Kelima, Fraksi PKS memberikan catatan perihal pengaturan tentang pembentukan peraturan perundang-undangan yang dapat dilakukan berbasis elektronik untuk diperjelas mengenai ruang lingkup dan pembatasannya agar dalam praktiknya tidak menimbulkan multitafsir.

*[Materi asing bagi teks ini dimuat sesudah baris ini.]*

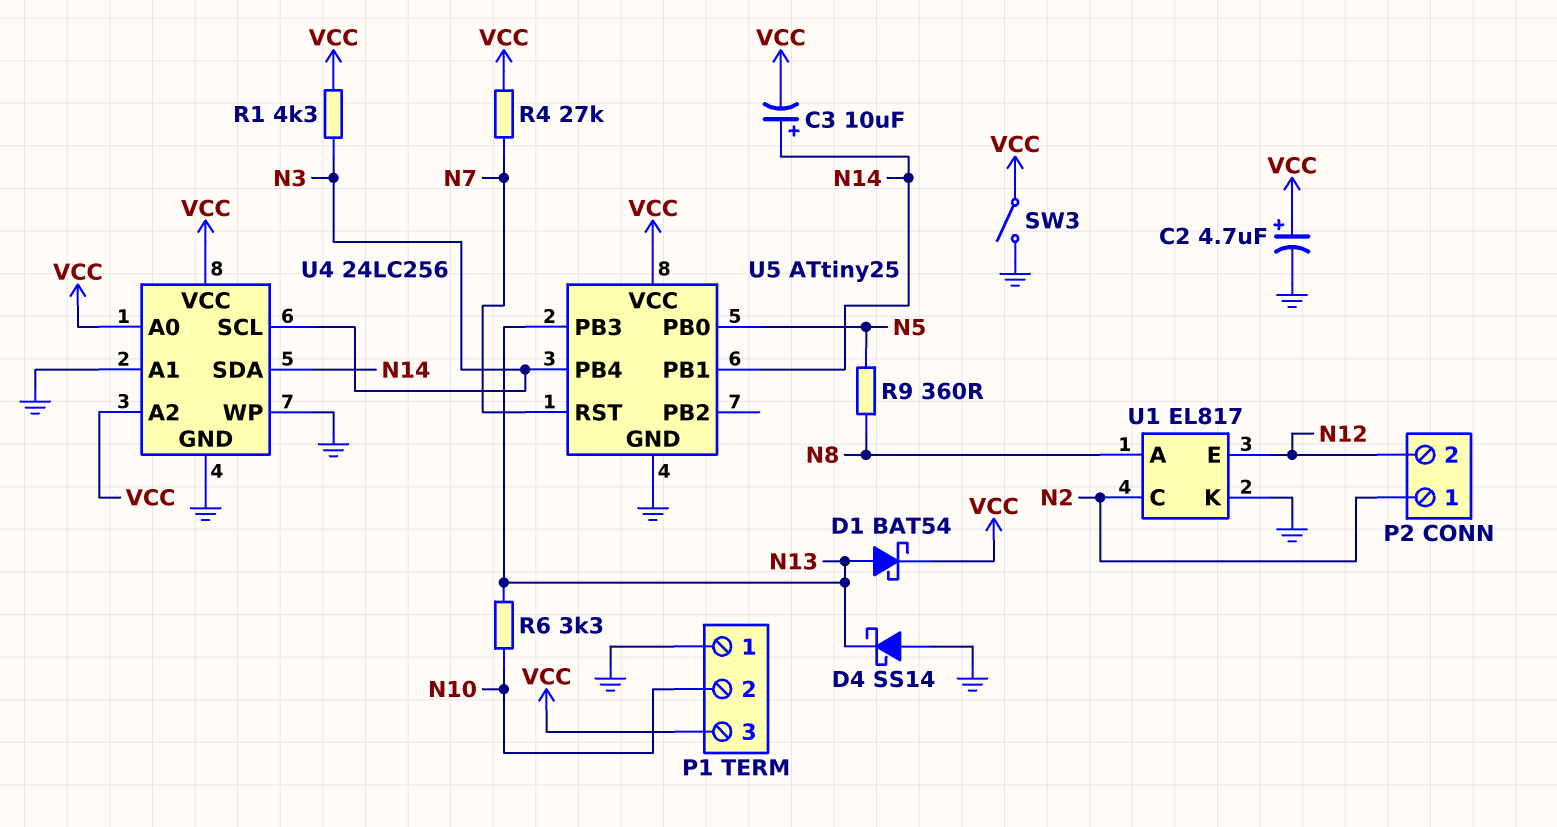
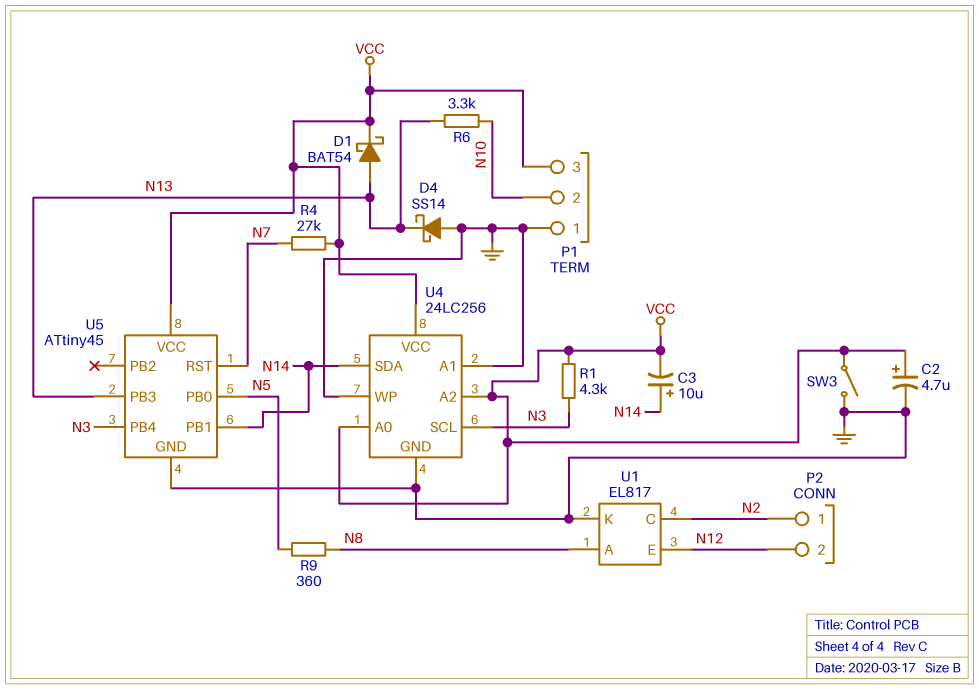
U5: ATtiny25 -> ATtiny45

“Kami menilai pembentukan peraturan perundang-undangan berbasis elektronik harus memperhatikan hal-hal sebagai berikut; Pertama, kesiapan sumber daya manusia dan fasilitas untuk menunjang optimalnya pembentukan peraturan perundang-undangan berbasis elektronik; Kedua, dalam praktiknya, pembentukan peraturan perundang-undangan berbasis elektronik jangan sampai melemahkan hak Anggota DPR untuk berpendapat karena keterbatasan ruang virtual dibandingkan dengan ruang nyata dalam rapat-rapat di DPR; Ketiga, pembentukan peraturan perundang-undangan berbasis elektronik ini harus dibatasi pelaksanaannya jangan sampai dimanfaatkan untuk memenuhi hasrat yang membabi buta agar suatu peraturan perundang-undangan segera disahkan di tengah kondisi yang tidak memungkinkan, misalnya saat Pandemi Covid 19 seperti sekarang ini,” lanjut Bukhori.

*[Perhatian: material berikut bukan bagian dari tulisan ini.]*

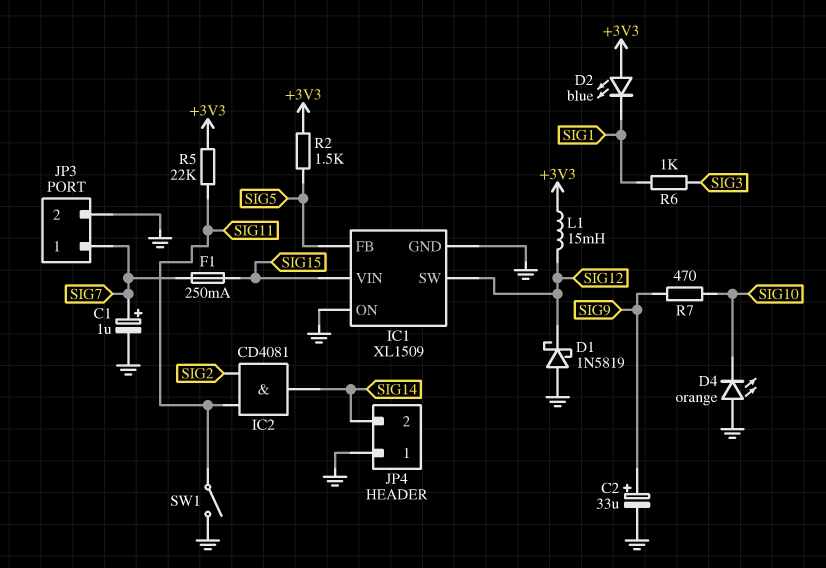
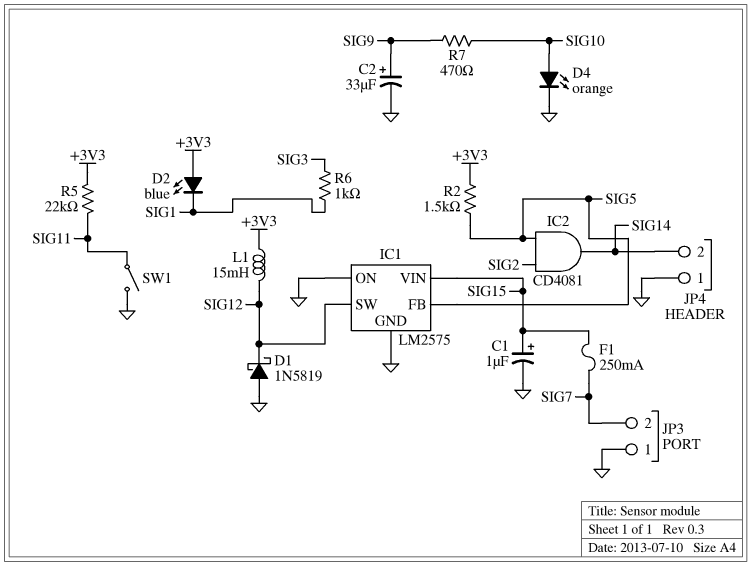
C1: 1uF (plus SIG7, minus GND) -> 1uF (plus SIG15, minus GND)
D4: LED orange (A GND, K SIG10) -> LED orange (A SIG10, K GND)
IC1: XL1509 -> LM2575
IC2: AND CD4081 (in SIG2, in SIG11, out SIG14) -> AND CD4081 (in SIG2, in SIG5, out SIG14)
JP3 pin 1: SIG7 -> GND
JP3 pin 2: GND -> SIG7

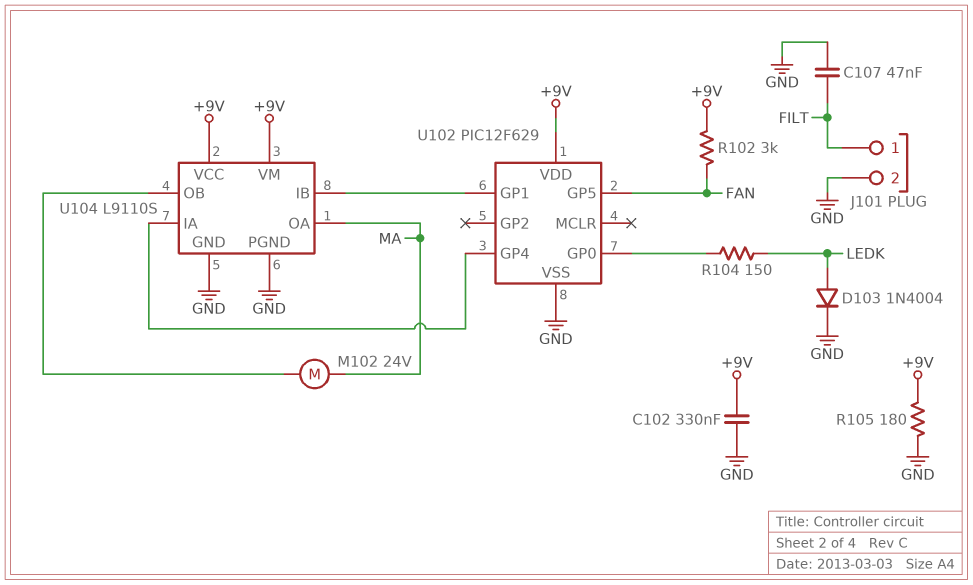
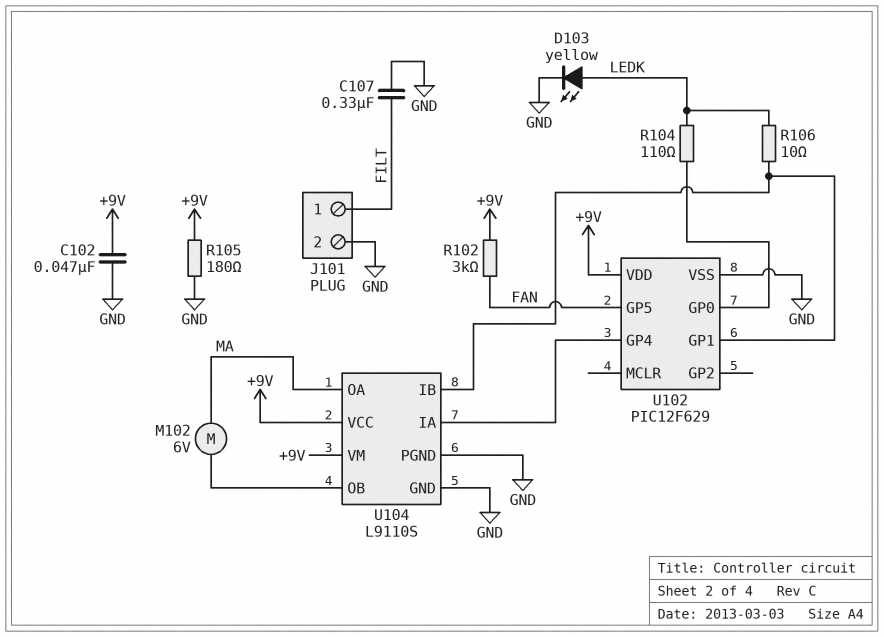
C102: 330nF (+9V, GND) -> 47nF (+9V, GND)
C107: 47nF (FILT, GND) -> 330nF (FILT, GND)
D103: diode 1N4004 (A LEDK, K GND) -> LED yellow (A LEDK, K GND)
M102: motor 24V (MA, U104/OB) -> motor 6V (MA, U104/OB)
R104: 150 (LEDK, U102/GP0) -> 110 (LEDK, U102/GP0)
R106: none -> 10 (LEDK, U102/GP1)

Keenam, Fraksi PKS mengkritisi perihal pengharmonisasian, pembulatan, dan pemantapan konsepsi Rancangan Peraturan Daerah Provinsi yang diambil alih menjadi dikoordinasikan oleh Menteri atau Kepala Lembaga yang menyelenggarakan urusan pemerintahan di bidang pembentukan peraturan perundang-undangan karena hal ini bertentangan dengan semangat desentralisasi dan otonomi daerah.

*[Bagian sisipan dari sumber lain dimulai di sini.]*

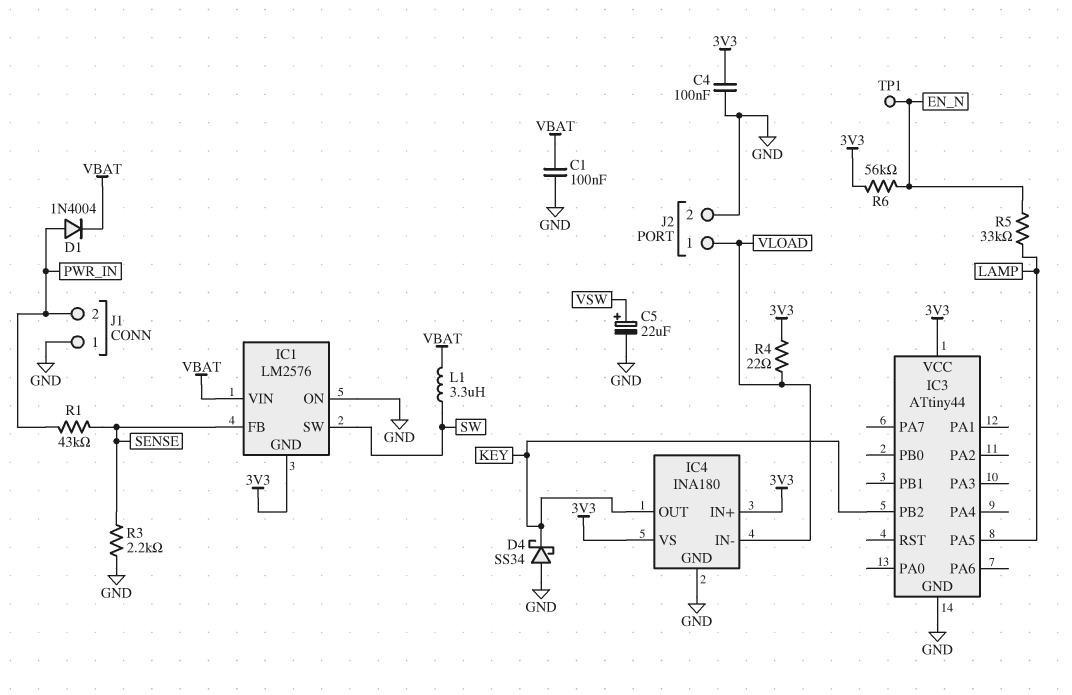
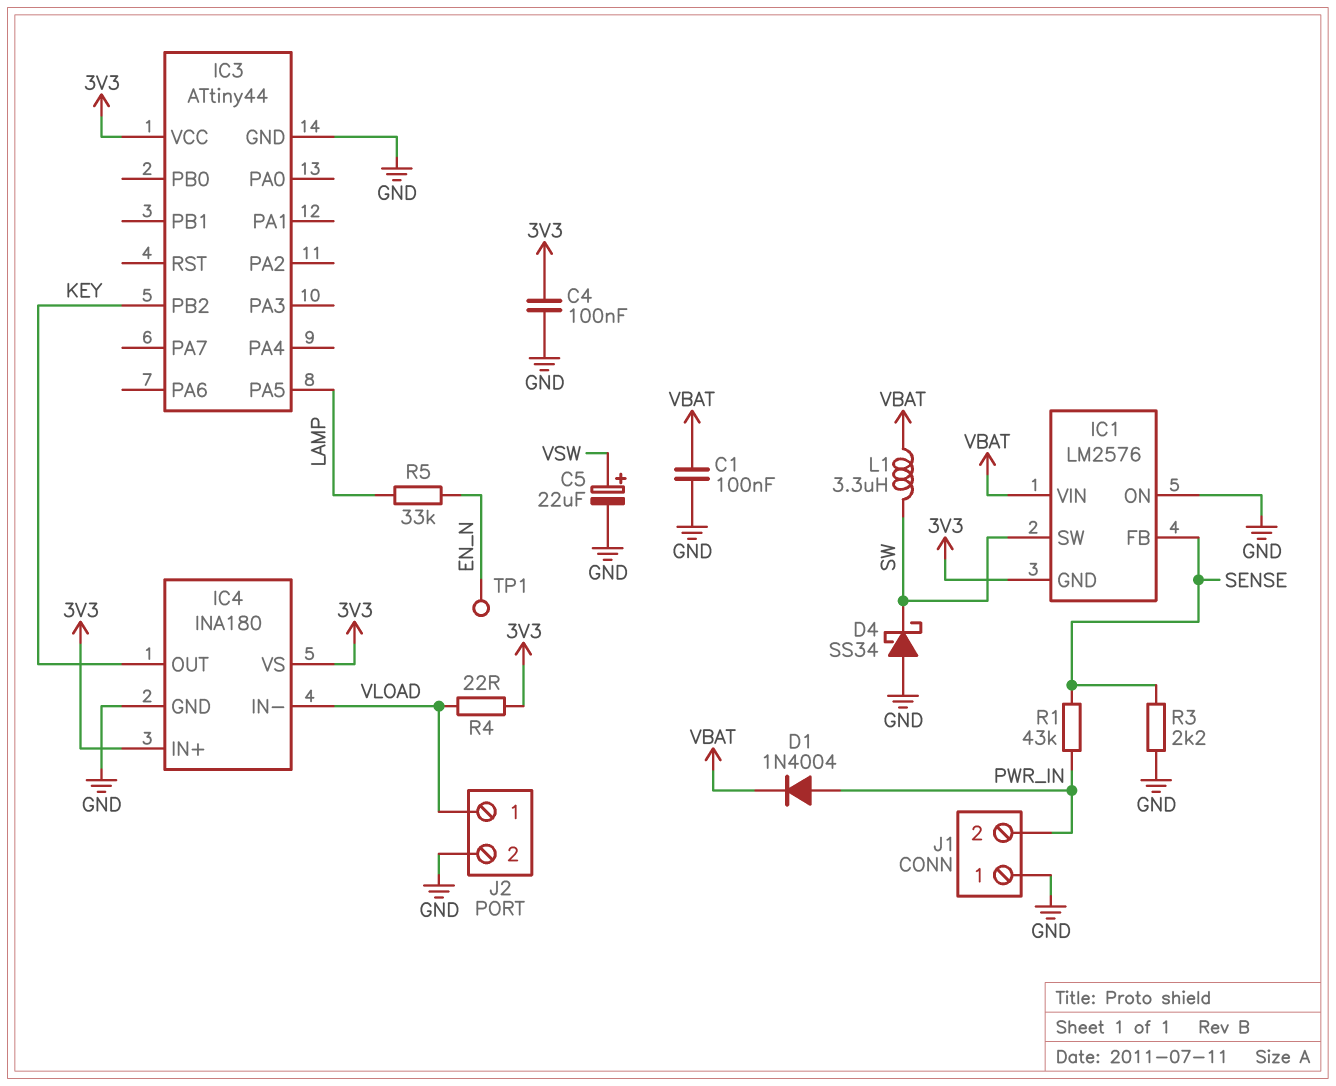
D4: schottky SS34 (A GND, K KEY) -> schottky SS34 (A GND, K SW)
R6: 56k (3V3, EN_N) -> none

“Dalam Pasal 58 Draft RUU tentang Perubahan Kedua atas Undang-undang Nomor 12 Tahun 2011 tentang Pembentukan PeraturanPerundang-undangan, disebutkan bahwa Pengharmonisasian, pembulatan, dan pemantapan konsepsi Rancangan Peraturan Daerah Provinsi yang berasal dari DPRD Provinsi dan dari Gubernur dikoordinasikan oleh menteri atau kepala lembaga yang menyelenggarakan urusan pemerintahan di bidang Pembentukan Peraturan Perundang-undangan. Ketentuan ini telah menghilangkan kewenangan dari Badan Pembentukan Peraturan Daerah (BAPEMPERDA) dalam melakukan peng-harmonisasian terhadap Rancangan Peraturan Daerah, yang kemudian kewenangannya diberikan kepada instansi pusat. Ketentuan ini menegasikan peran dari Dewan Perwakilan Rakyat Daerah (DPRD) karena pengambilalihan kewenangan tersebut sangat sarat dengan upaya sentralisasi yang mencederai semangat otonomi daerah yang telah diperjuangkan selama ini,” tambah anggota yang pernah duduk di Komisi Hukum DPR ini.

Terakhir, Fraksi PKS menegaskan bahwa perubahan terhadap Undang-undang Nomor 12 Tahun 2011 tentang Pembentukan Peraturan Perundang-undangan tidak dimaksudkan semata-mata untuk memberikan payung hukum terhadap UU Nomor 11 Tahun 2020 tentang Cipta Kerja, namun sebagai upaya untuk menyusun tata cara pembentukan peraturan perundang-undangan dalam rangka perbaikan kualitas legislasi yang memihak kepada kepentingan rakyat.

“Dengan disahkannya perubahan undang-undang ini, maka tetap harus ada pembahasan ulang secara benar terhadap UU tentang Cipta Kerja yang telah dinyatakan cacat formil/inkonstitusional bersyarat oleh Mahkamah Konstitusi,” pungkas Bukhori.